NHL Teams avoid arbitration with Young Stars
NHL Arbitration Hearing, three words that players, GMs, Agents and owners all fear, or at least it seems that way. Since the Arbitration process started in the 1995 NHL CBA we have been seeing fewer and fewer RFAs actually make it to the hearing stage. This year’s hearings are scheduled were scheduled to take place between July 20th and August 3rd.
In total there were 19 arbitration filings this year, 16 filed by players, 2 normal arbitrations filed by teams (Nikolai Kulemin and Carey Price), and 1 cut down arbitration filed by the Vancouver Canucks on Mason Raymond.
However the number of cases actually making it to the arbitration process is growing smaller and smaller. Teams and players are both better off to come to an settlement prior to the hearing than to go through the process and put things in the hands of an arbitrator.
In the last twenty four hours, as the eve of their hearings approached we have seen T. J. Oshie sign a 5 year deal with the Blues, Nikolai Kulemin sign a 2 year deal with the Maple Leafs, and Sam Gagner ink a 1 year deal with the Oilers. In fact of the 19 scheduled cases 12 have already settled, with more last minute deals expected in the remaining 7 hearings. Some are even speculating that we may not see a single case actually reach an arbitrator this year.
The reasons are simple, it is always better to be able to craft your own agreement, to work together and find common ground, than to put things in the hands of a neutral third party. Going through with a hearing is an adversarial process, one where the GM of the team in question criticizes and cuts down his own player to the arbitrator in an attempt to reduce the arbitration award. It can often create resentment between the player and the GM and franchise and lead to more difficult negotiations down the road. Some might say that the issues which led to Shea Weber signing an offer sheet with the Flyers yesterday. As you may know, Weber was taken to arbitration by the Predators last season, and won his hearing as he was awarded a 1 year, $7.5 million contract.
Actually going through with the arbitration is also a huge risk. On the players side, the arbitrator may award you a contract far lower than what your team is offering and you have no choice but to play for that deal. On the owner’s side an arbitrator may awarad a contract far higher than what the player was willing to settle for. This could lead to the decision if you should pay the player or “walk-away” from the award leading to your player being a free agent. Famous walk-aways include the Blackhawks and Antti Niemi in 2010, the Sabres and J.P. Dumont in 2006, the Rangers and Nikolai Zherdev in 2009, and Tampa Bay and Cory Stillman in 2004. These walk aways led to the team losing an asset while getting nothing in return.
In arbitration you also have the arbitrator awarding 1 year deals, which means the parties are often in the exact same position next year. Whereas in the case of Kulemin and Oshie, the settlements being for multiple years help teams to plan for the future and lock players up for future UFA years as well.

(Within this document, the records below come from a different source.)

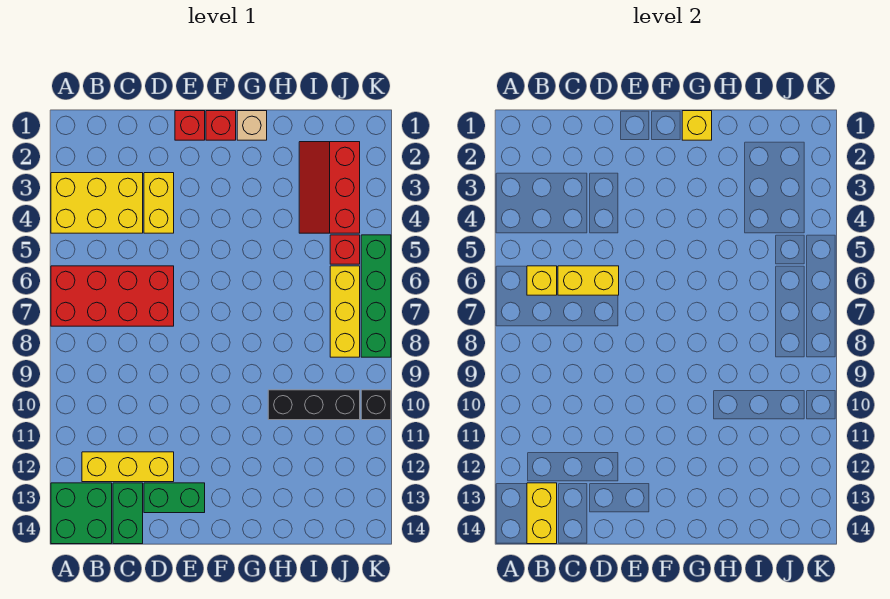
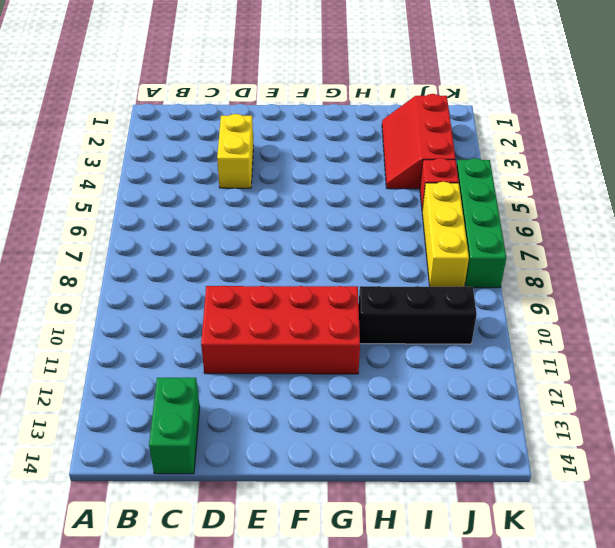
red brick D10:G11 level 1 -> red brick A6:D7 level 1
none -> yellow brick A3:C4 level 1
none -> green brick A13:B14 level 1
none -> yellow brick B12:D12 level 1

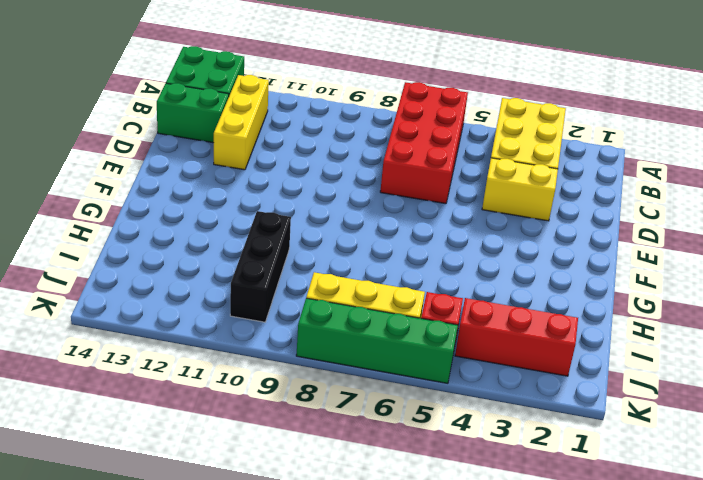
none -> green brick D13:E13 level 1
none -> red brick E1 level 1
none -> red brick F1 level 1

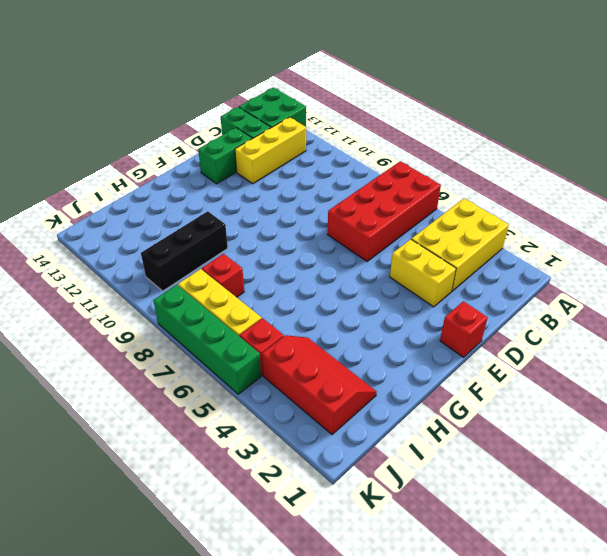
red brick I8 level 1 -> red brick F1 level 1
none -> tan brick G1 level 1
none -> black brick K10 level 1
none -> yellow brick B6 level 2

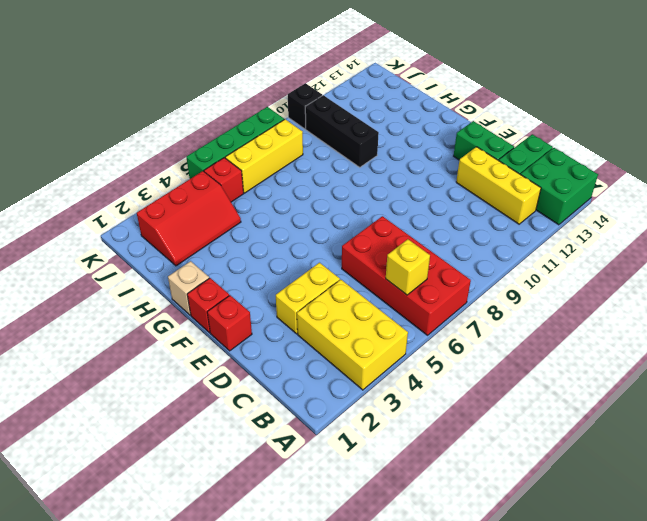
none -> yellow brick B13:B14 level 2
none -> yellow brick C6:D6 level 2
none -> yellow brick G1 level 2

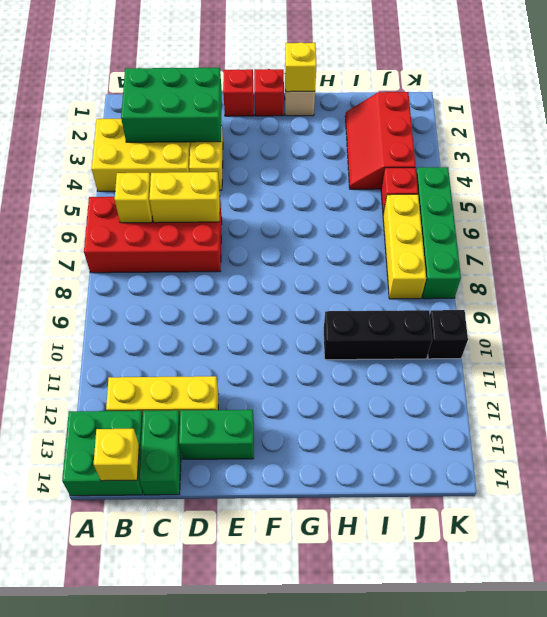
green brick B2:D3 level 2 -> none
yellow brick B14 level 2 -> yellow brick B13:B14 level 2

While it may be true that more and more teams are foregoing arbitration the fact that it exists is still a huge tool in helping to get a lot of these deals done. The deadline aspect of the arbitration date is a big thing, as we see more and more last minute settlements. Last year, in the ultimate 11th hour deal, we saw the Rangers and Brandon Dubinsky come to an agreement in the hallway outside the arbitrators office, just minutes before the hearing would begin. Our three latest settlements were done in this way, on the eve of the hearing. The risk that these hearings present for both sides seem to help foster a sense of urgency in the negotiations.

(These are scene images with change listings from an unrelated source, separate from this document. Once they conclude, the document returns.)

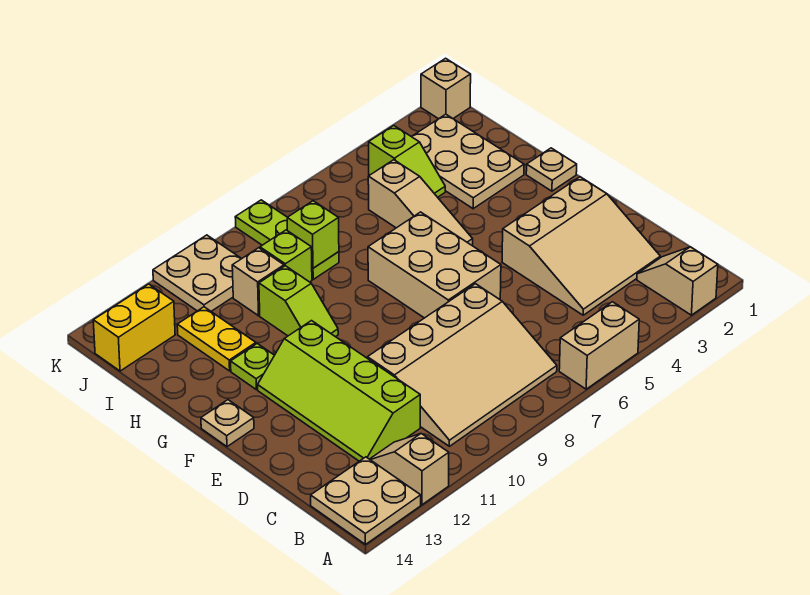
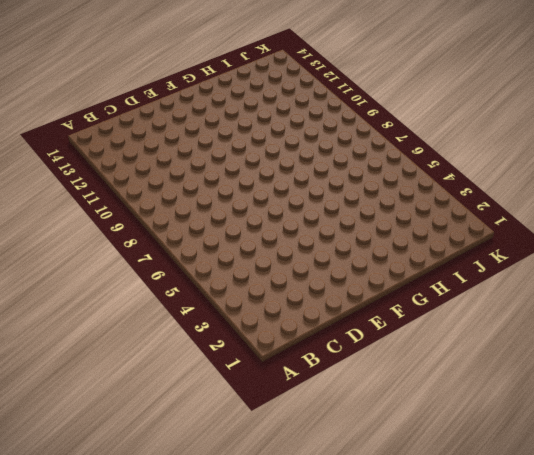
none -> tan slope A2:B2 level 1 top A
none -> tan brick A5:A6 level 1
none -> tan slope A12:B12 level 1 top A

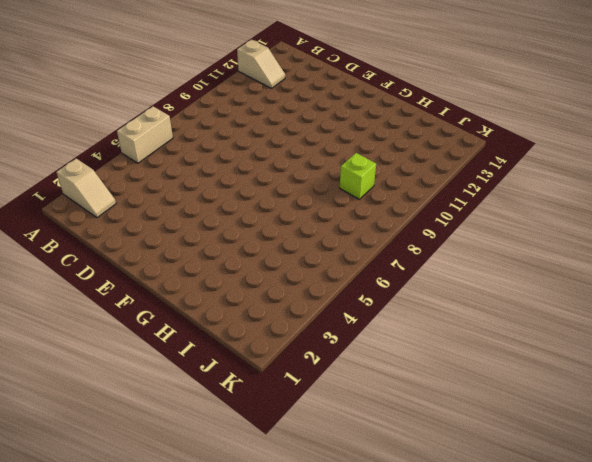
none -> tan plate A13:B14 level 1
none -> tan slope B7:D10 level 1 top D
none -> tan slope C2:E4 level 1 top E

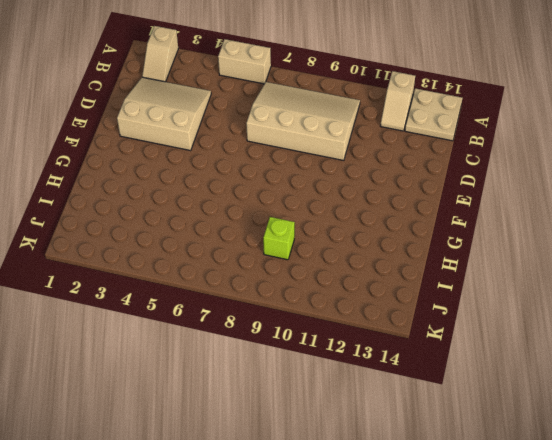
none -> lime slope C11:F12 level 1 top 11
none -> tan brick E6:G7 level 1
none -> tan plate F14 level 1

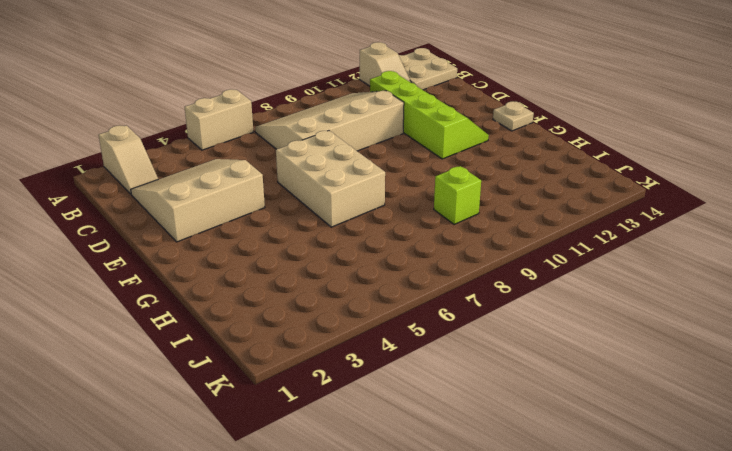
none -> tan plate G1 level 1
none -> tan slope G5:I5 level 1 top I
none -> lime slope G10:H10 level 1 top H

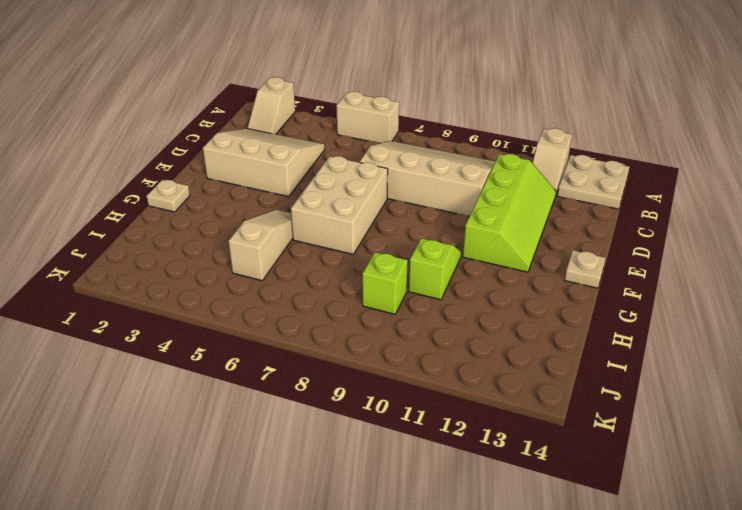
none -> lime plate G12 level 1
none -> tan plate H2:J3 level 1
none -> yellow plate H12:I12 level 1

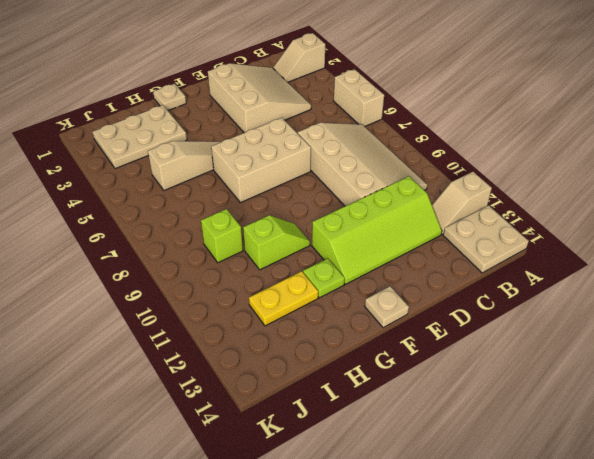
none -> lime slope I4:J4 level 1 top J
none -> lime plate I8:K8 level 1
none -> tan brick I10 level 1

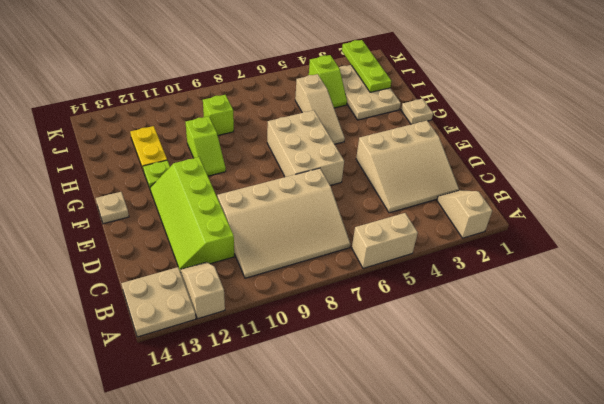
lime plate I2:K2 level 2 -> lime plate I8:K8 level 1
none -> tan brick I10 level 1
none -> tan plate J10:K11 level 1
none -> yellow brick J13:J14 level 1

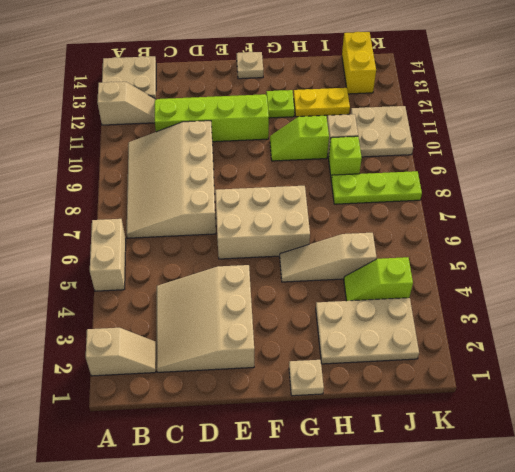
none -> tan brick K1 level 1
none -> lime brick I8 level 2

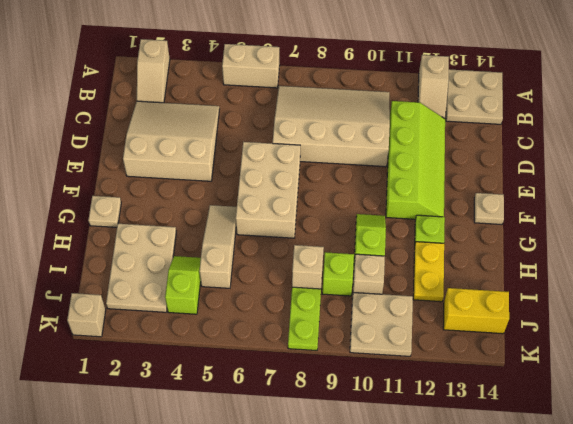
tan brick I8 level 2 -> lime brick I8 level 2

The NHL has asked for the removal of the arbitration process in their first CBA offer. I don’t think this would be beneficial to the league. I think it will lead to more contract disputes and more hold outs, which would not be good for the product on the ice or the fans watching. The system we have is working and should be continued. Sure there may be room for tweeks and improvements, but overall, lets not kill a good thing.